A term you'll meet in Renaissance drama.
Revenge tragedy is a genre of English Renaissance drama organised around a single engine: a wrong that demands vengeance, and a hero who takes it — at terrible cost. Hugely popular in the late 1500s and early 1600s, it gave us some of the era's most violent and gripping plays.
The genre runs on a recognisable kit: a grievous crime (often a murder) that the law can't or won't punish; a ghost or other revelation that reveals or demands revenge; an avenger who delays, schemes, and may feign or fall into madness; plays-within-plays and disguises; and a climactic bloodbath that consumes the guilty and usually the avenger too.
Thomas Kyd's The Spanish Tragedy (c. 1587) set the template; Shakespeare's Hamlet is its supreme transformation — taking the genre's machinery and turning the avenger's delay into a profound meditation on action, conscience, and death. Later, darker examples like Webster's The Duchess of Malfi push the violence and corruption further still.

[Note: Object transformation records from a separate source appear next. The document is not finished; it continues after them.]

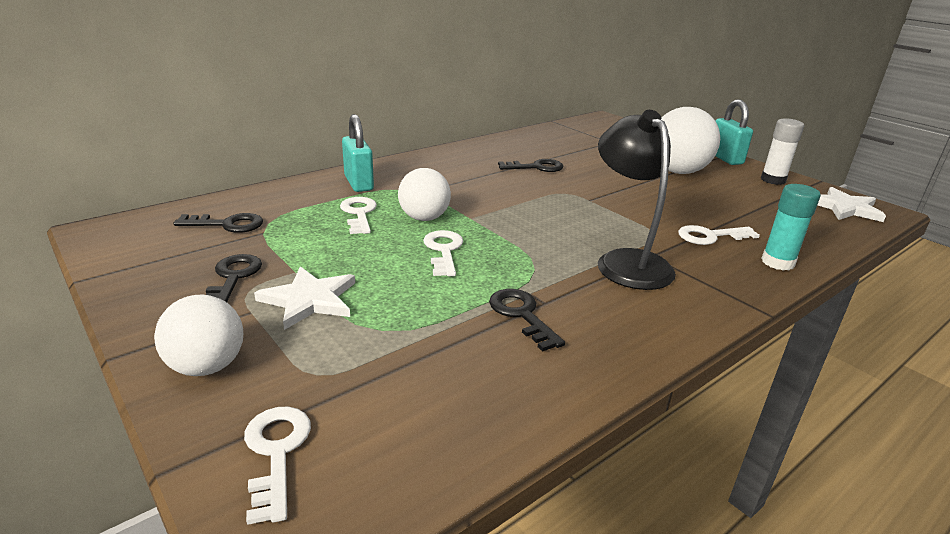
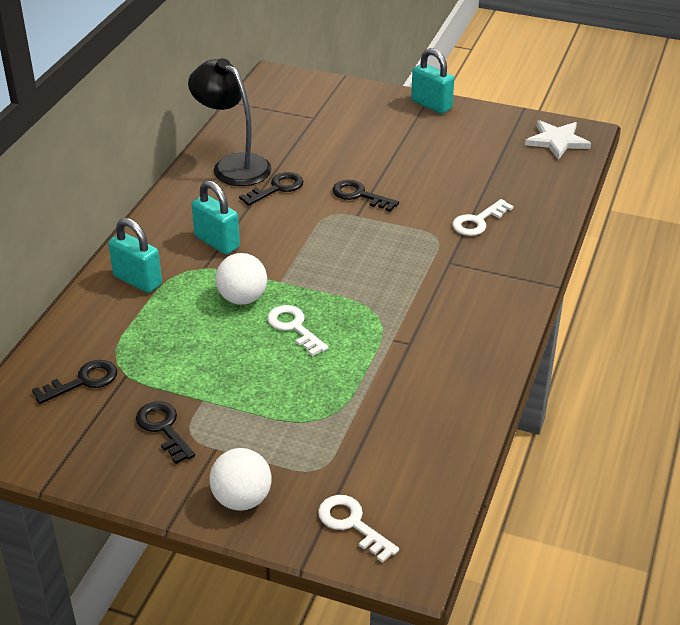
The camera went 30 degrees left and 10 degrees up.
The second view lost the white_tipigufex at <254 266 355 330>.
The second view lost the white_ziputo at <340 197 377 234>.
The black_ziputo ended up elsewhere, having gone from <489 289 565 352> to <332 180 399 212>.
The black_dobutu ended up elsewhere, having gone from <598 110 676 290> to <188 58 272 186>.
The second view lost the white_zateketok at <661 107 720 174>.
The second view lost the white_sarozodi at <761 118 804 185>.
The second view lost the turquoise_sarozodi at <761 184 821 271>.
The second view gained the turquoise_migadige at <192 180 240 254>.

Revenge tragedy is fascinated by a genuine dilemma: revenge feels just, yet taking it makes the avenger a murderer in turn, dragging them down to the level of the original crime. The genre stages the cost of vengeance — how the pursuit of justice outside the law corrupts and destroys the one who pursues it.
Watch the avenger's delay and what fills it — doubt, plotting, madness, moral struggle. That hesitation is where the best revenge tragedies do their deepest work, turning a blood-soaked plot into a question about justice itself.